Hallé otro lugar para pasar la noche, pegado justo a la muralla en su cara oeste, donde me encontré con otros compañeros “caracoleros”. Con una pareja de Córdoba (quise preguntarles por Azarquiel, pero me callé...), subidos a su Weinsberg, charlo un buen rato, mientras su enorme mastín nos lamía y correteaba sin cesar. Tenían urgencia en vaciar las aguas grises, así que me interrogaron por si conocía algún punto. Ni idea, pero les aconsejé las gasolineras, y quizá en el otro parking, pues alguna rejilla de vaciado de aguas habría, quizá.

Al marcharse ellos inicio el pateo de la ciudad.
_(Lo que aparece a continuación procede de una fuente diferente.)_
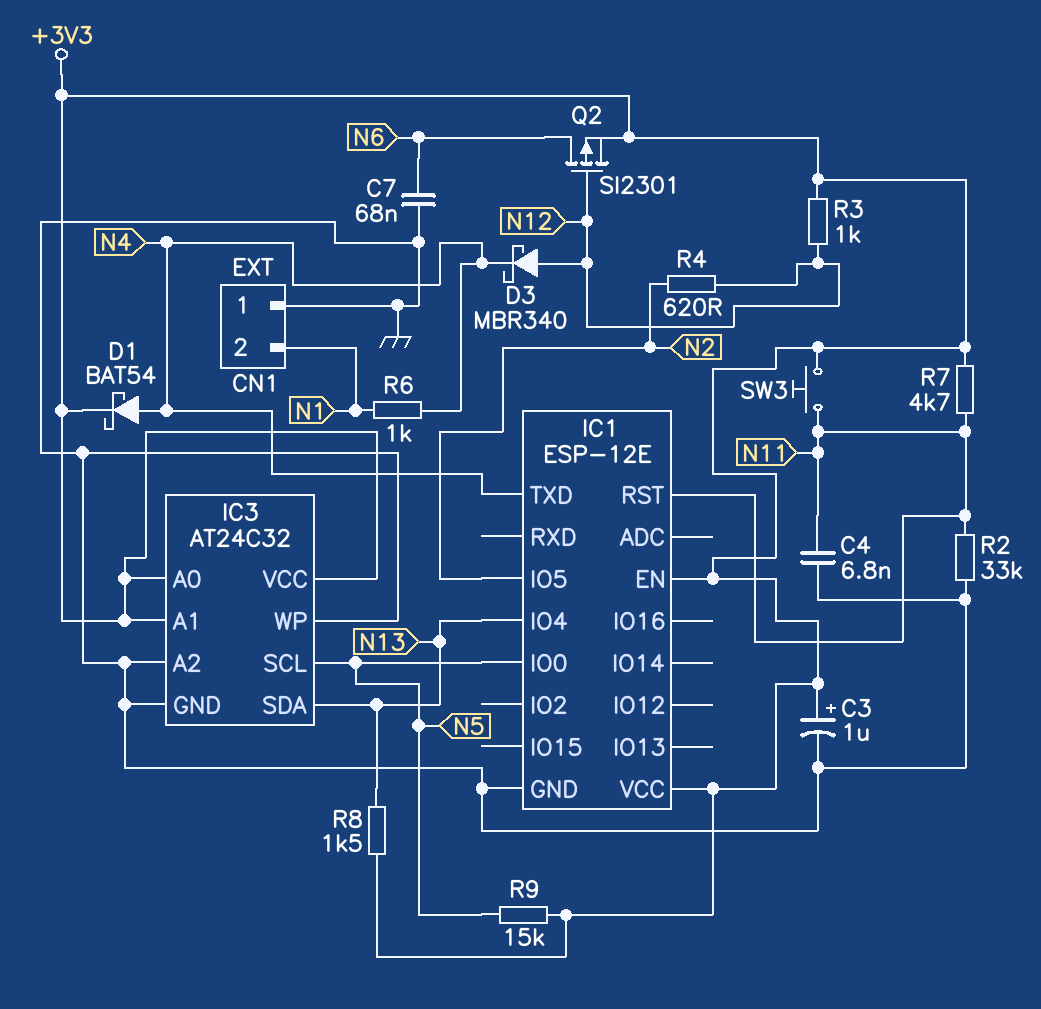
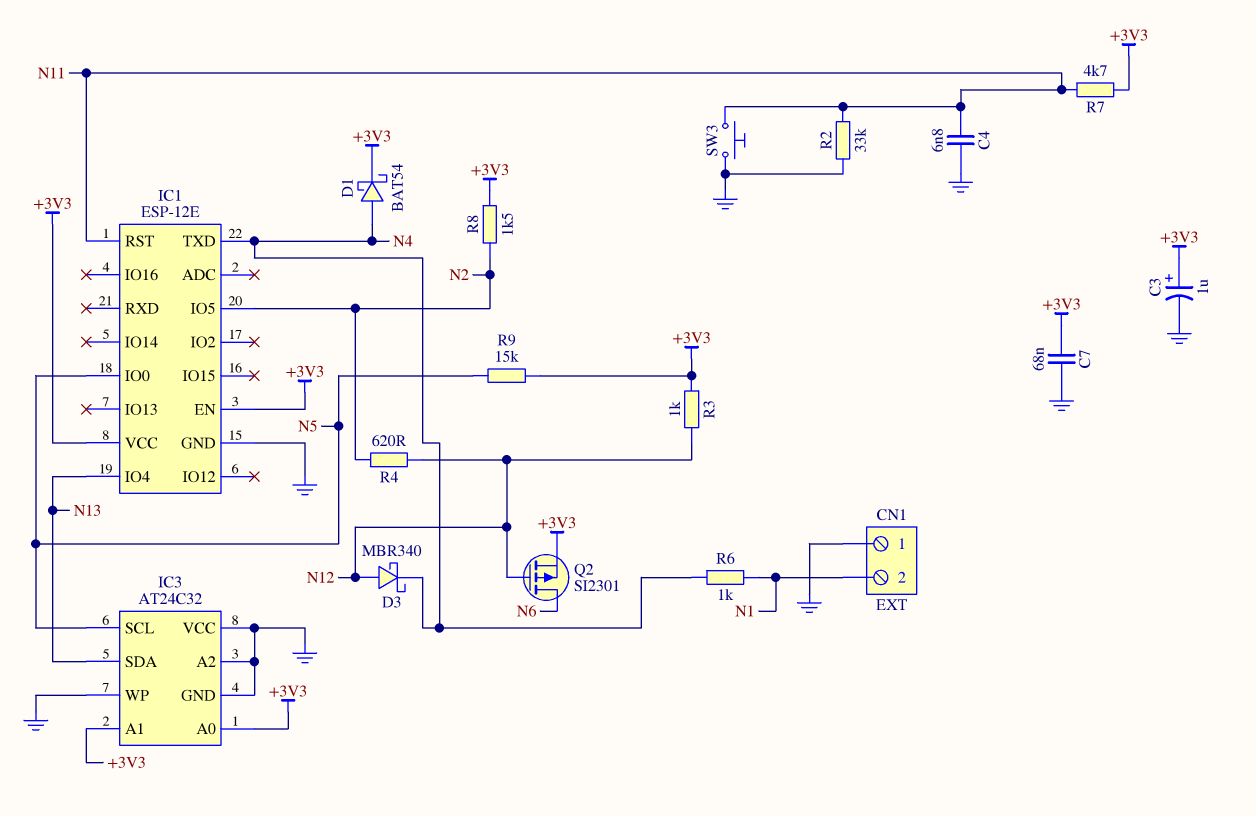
C7: 68nF (GND, N6) -> 68nF (+3V3, GND)
IC3 pin VCC: +3V3 -> GND
R8: 1.5k (+3V3, N13) -> 1.5k (+3V3, N2)
SW3: button (+3V3, N11) -> button (GND, N11)

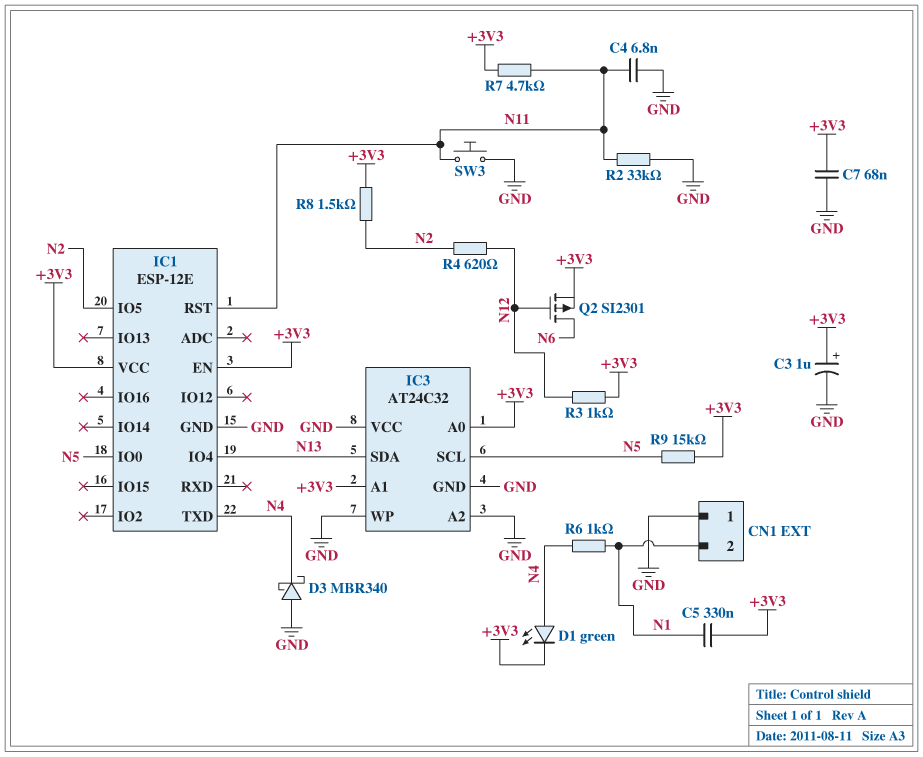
C5: none -> 330nF (+3V3, N1)
D1: schottky BAT54 (A N4, K +3V3) -> LED green (A N4, K +3V3)
D3: schottky MBR340 (A N12, K N4) -> schottky MBR340 (A GND, K N4)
La catedral me decepcionó, por las obras y el intenso frío, que apenas permitió disfrutarla como se merece. Como compensación, me topé con la iglesia de San Pablo, tutelada por un párroco extraordinariamente pintoresco (jorobado, parlanchín y muy muy amable... ). Sin pedirle nada me contó un sinfín de detalles de Ávila y su catedral, y simpaticé de inmediato con él. Deposité un pequeño donativo en la caja frente al altar y abandoné el templo lamentado que no sea así en cualquier parte: explicar con gusto lo que nos rodea a quienes lo desconocen, y no exigir nada a cambio. Y, entonces, es cuando yo pago, agradecido.

Me guiso unos riquísimos garbanzos con bacalao del terreno, y por la tarde descanso visitando otros templos religiosos, además de descubrir una itinerante feria del libro, pequeña pero interesante. Me agencio un par de obras de Berkeley y Leibniz, aún en su plástico original, por un poco más de lo que costó la entrada a la catedral. Y, casi cuando me marchaba ya, aparece un Centro de la Interpretación de la Mística. Pero era tarde y no pude echarle un buen vistazo. Otra vez será.

Ceno mirando los campos de Ávila, que empiezan a colorearse de verde, mientras las estrellas ansían dejarse ver y la noche se me acerca, picarona... Bordeo la muralla una vez más, iluminada en exceso, saboreando el fresco nocturno, y subo a la cama sin poder imaginar aún qué es lo que está por llegar...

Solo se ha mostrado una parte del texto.